Otras ciudades desiertas .

LINOTIPIA

/ Peniley Ramírez /

Poco antes, yo había leído Ciudades desiertas, la maravillosa novela que José Agustín publicó en 1982. Recuerdo que me impactó cuánto de aquel texto vi en Brownsville. Era como si, al cruzar la frontera, toda la algarabía de Latinoamérica pasara un filtro invisible que recortaba todo, lo metía en cajitas y colocaba números de serie a los objetos y a la gente.

Con aplomo y precisión de cirujano, José Agustín me alertó: el autobús tarda mucho en pasar, la comida son unas mazorcas enanas e insaboras, se paga el supermercado con cheque, solo hay peatones en torno a las universidades, porque el resto de la gente “toma el coche hasta para ir al excusado”. Las ciudades son un rosario de comercios y letreros, todo tan limpio “que parece como si esterilizaran hasta las banquetas”.

En la novela, a las ciudades desiertas se contraponía el gentío de los malls, los centros comerciales donde “estaba todo mundo”. Leí en la novela: “Todas las ciudades de Estados Unidos eran iguales a ésa, y como decían los nativos, si viste una, ¡ya viste todas!”.
En los últimos años, la agudeza de aquel texto guio mi ojo de reportera. Desde 2015, cuando inicié como corresponsal en Univision, he reportado en pueblos similares a los que describe José Agustín, en Texas y en Carolina del Sur, en California, Louisiana, Florida.

He encontrado las mismas casitas, pintadas en tonos ocres, las paradas de autobuses vacías, los anuncios de iglesias y abogados, los mismos carteles de las cadenas de restaurantes, que pertenecen a los mismos -pocos- dueños. Puedes escoger pizza, carne, mariscos, pasta.
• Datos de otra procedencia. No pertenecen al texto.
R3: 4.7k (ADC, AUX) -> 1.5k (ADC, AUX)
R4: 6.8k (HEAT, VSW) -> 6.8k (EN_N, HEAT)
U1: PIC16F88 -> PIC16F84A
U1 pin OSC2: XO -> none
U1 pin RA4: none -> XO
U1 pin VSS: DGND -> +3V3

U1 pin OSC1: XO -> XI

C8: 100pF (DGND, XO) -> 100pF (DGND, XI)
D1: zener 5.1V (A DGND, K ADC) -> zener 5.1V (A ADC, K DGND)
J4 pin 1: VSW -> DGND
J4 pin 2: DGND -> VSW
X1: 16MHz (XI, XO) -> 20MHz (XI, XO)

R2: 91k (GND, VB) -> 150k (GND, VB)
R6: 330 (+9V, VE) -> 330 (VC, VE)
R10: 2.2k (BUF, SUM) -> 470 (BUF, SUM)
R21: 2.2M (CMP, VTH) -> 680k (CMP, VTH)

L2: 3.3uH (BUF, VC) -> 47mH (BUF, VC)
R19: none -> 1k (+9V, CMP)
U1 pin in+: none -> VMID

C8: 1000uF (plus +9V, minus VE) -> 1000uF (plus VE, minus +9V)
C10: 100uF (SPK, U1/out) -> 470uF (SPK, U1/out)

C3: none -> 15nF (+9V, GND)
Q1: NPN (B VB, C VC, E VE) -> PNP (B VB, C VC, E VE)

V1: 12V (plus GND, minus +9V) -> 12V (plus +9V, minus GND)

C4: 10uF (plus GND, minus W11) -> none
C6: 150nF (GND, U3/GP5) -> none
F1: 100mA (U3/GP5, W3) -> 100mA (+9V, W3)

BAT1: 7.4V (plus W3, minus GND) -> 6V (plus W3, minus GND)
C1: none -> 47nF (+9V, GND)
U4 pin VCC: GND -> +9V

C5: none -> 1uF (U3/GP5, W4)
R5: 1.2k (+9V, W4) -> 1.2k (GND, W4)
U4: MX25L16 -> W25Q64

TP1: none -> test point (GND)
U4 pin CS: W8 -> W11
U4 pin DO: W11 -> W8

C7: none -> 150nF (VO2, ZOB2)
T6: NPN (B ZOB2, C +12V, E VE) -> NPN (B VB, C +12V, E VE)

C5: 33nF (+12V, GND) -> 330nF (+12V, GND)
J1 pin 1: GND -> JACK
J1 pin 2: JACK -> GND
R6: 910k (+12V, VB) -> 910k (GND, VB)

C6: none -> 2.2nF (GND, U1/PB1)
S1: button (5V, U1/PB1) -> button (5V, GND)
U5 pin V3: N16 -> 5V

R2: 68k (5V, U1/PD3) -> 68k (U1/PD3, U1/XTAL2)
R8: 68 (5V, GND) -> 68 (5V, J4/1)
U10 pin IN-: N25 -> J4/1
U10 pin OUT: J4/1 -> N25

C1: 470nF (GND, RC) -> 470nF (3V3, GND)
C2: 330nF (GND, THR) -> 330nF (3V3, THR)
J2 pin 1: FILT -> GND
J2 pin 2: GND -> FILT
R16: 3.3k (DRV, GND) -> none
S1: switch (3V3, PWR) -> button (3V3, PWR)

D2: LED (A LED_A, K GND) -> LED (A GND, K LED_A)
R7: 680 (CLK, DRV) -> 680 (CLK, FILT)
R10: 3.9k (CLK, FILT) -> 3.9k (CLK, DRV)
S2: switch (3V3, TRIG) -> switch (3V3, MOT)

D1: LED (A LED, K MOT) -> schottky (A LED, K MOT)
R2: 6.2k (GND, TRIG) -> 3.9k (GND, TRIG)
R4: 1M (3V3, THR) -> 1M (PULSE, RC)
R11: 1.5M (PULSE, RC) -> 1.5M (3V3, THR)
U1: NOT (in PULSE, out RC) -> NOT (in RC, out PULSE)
Y 20 pueblos más adelante, o siete estados más al sur, de nuevo pizza, carne, mariscos, pasta.

En efecto, muchos pueblos no tienen banquetas en las calles, porque no tiene caso construirlas. La gente sube a su auto y conduce hasta el gimnasio. Allí, se trepan a las caminadoras eléctricas y andan, mientras escuchan sesiones pregrabadas de meditación, con señoras de voz suave diciéndoles al oído que lo mejor está allí afuera.

La medida del éxito personal está en el “progreso”. El progreso se mide, en la mayoría de los casos, por la cantidad de televisores colgados en las casas, el año de manufactura de los coches, o cuántos años faltan para liquidar la hipoteca.

¿Cómo se encuentran historias que tengan interés público en una sociedad así? Obtuve una respuesta, de nuevo, de la novela. Dice José Agustín que entre los habitantes de aquellas ciudades desiertas abundan las “ideas reaccionarias” y “una mentalidad estúpida, provinciana y retrógrada”. Como reportera, encuentro aún esas ideas. Reporto sobre la discriminación sistémica, el racismo y la violencia no solo de las armas, sino en el acceso a la salud o a la educación. La diferencia, hoy, es que quienes tienen estas ideas retrógradas no solo se agrupan ya en los malls sino en comunidades virtuales donde se esparce el odio. Algo cambió desde 1982: la soledad es más virtual, más profunda, y el odio le ha perdido el miedo al qué dirán. Ahora se grita, incluso desde la Casa Blanca.

Dice la protagonista de Ciudades desiertas que lo que debía hacerse “era ahorrar lo más posible para salir a Nueva York donde, como todo el mundo sabe, es donde está el buen ambiente”. Hace casi tres años me mudé con mi familia a Nueva York. Finalmente, encontré algo en lo que discrepo con la novela. Es verdad, hay buen ambiente y se camina, sobre todo en verano. Pero también esta ciudad es un desierto profundo, con gente que amaina la soledad perdiéndose en vagones de tren donde conviven ejecutivos de Wall Street y vagabundos que se gritan a sí mismos en los reflejos de las ventanas.

Esta semana nevó en Manhattan. Pocas horas después, en México, moría José Agustín, el hombre que me descubrió el silencio locuaz de Estados Unidos. Sirva este texto como un modesto homenaje, de una lectora que le debe tanto, aunque él nunca lo supo.